Cash flow is the movement of money through your business. At its basic level, it is your gross income (money actually received) and your expenses, fixed and variable. Depreciation, amortization, sales tax and unpaid debts are not part of your cash flow. The “bottom line” is your net income.
Your income minimally comes from room sales. It might also include income from a gift shop or from special events, or other associated businesses you run from and for your B&B. How do you project annual gross room income? Multiply the room rate by 365 (or the number of days you’ll operate during the year) and then multiply that by the anticipated occupancy rate. How does monthly occupancy rate get calculated? Divide the number of rooms rented (occupied) by the actual available room nights (the number of rooms times 30 days — or whatever). For example: If you have a 7 room inn and rent 100 room nights during February, the occupancy rate for February is 100/(7×28)=51%. These formulas are covered in the Money ebook.
Expenses include fixed and variable costs. Fixed expenses are those which don’t change, regardless of occupancy. Variable expenses are those affected by occupancy or by the season. There will be a sample budget breakout later in the book.
- Fixed expenses include, but are not limited to, innkeeper’s salary, telephone, property tax, insurance, dues and subscriptions, advertising,accounting and legal fees, and reserve accounts.
- Variable expenses (because of occupancy) include wages, utilities, trash removal, office supplies, laundry, cleaning supplies, bank fees, food.
- Variable expenses (due to seasons) include repairs and maintenance, lawn care, snow removal, firewood, ….
- Mortgage generally, but not always (some interest rates adjust — monthly, quarterly, or annually) is a fixed expense but it doesn’t go into Net Operating Expenses.
To help you budget your expenses start with the suggested percentages I provide in the Money ebook, covered in the chapter called Projecting Expenses. Based on the homework I did for a four-room inn, my innkeeping experience, and the above sources, I apply rule-of-thumb percentages to my gross room income to help budget expenses. One difference between my projections and those offered by others is that I project two savings accounts for B&B improvements and expansion.
Financials can be available from the seller and those numbers will help your analysis. Don’t let those numbers deter you from doing your own projections, though. Create your own cash flow projections and then compare those to the numbers the seller provides. That process will raise questions that you will want to research for clarification and answers. You’ll have questions like why is the seller spending $X rather than $X+2 or $X-1; why don’t you have category “Y”; why do you have category “Z”. Just as you will have your own way of looking at your budget, so does the seller. This is a great learning opportunity, so take it and use it well.
Understand that these numbers can vary from one situation to another. They can vary depending on your part of the country, how you approach renovation, the number of employees you hire, the meals you serve, the form of ownership you choose, your creativity with advertising, etc. Do Your Homework! Don’t take these numbers as gospel.

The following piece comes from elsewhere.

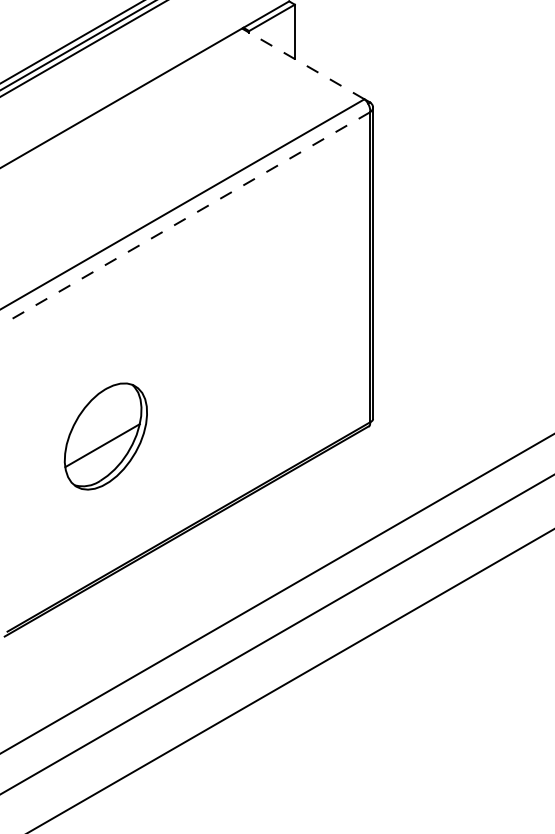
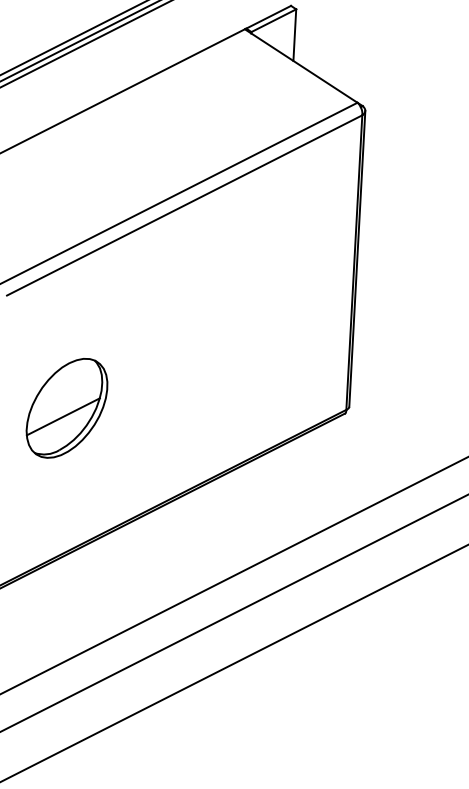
line: (303, 63) -> (301, 65), dashed -> solid
line: (188, 217) -> (184, 206), dashed -> solid
part: (105, 436) -> (66, 408), moved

They are guidelines to help you anticipate expenses until you have real numbers to plug into your scenario. They can also be used to analyze the business of an operating inn to see how well the business is run.
Rooms are your primary profit center. The restaurant, bar, gift shop — other profit centers — make money but are secondary profit centers. The restaurant and bar have great cash flow but also great expense; that cash flow can fool you, trick you into thinking it’s your primary profit center. Look at more than just the gross income, look at the bottom line, taking into account all of the expenses, to help you see where your primary profit center truly is.
Is the cash flow of the property you are considering strong? Can it be improved or is it as good as it’s going to be for a period of time? Does it reflect a good, steady energy flow or is it weak and sporadic? There may not be a right or wrong answer here, but you have to look and decide if it works for you and your situation. Look beyond the surface answer of what the cash flow is and see whether it represents opportunity or not.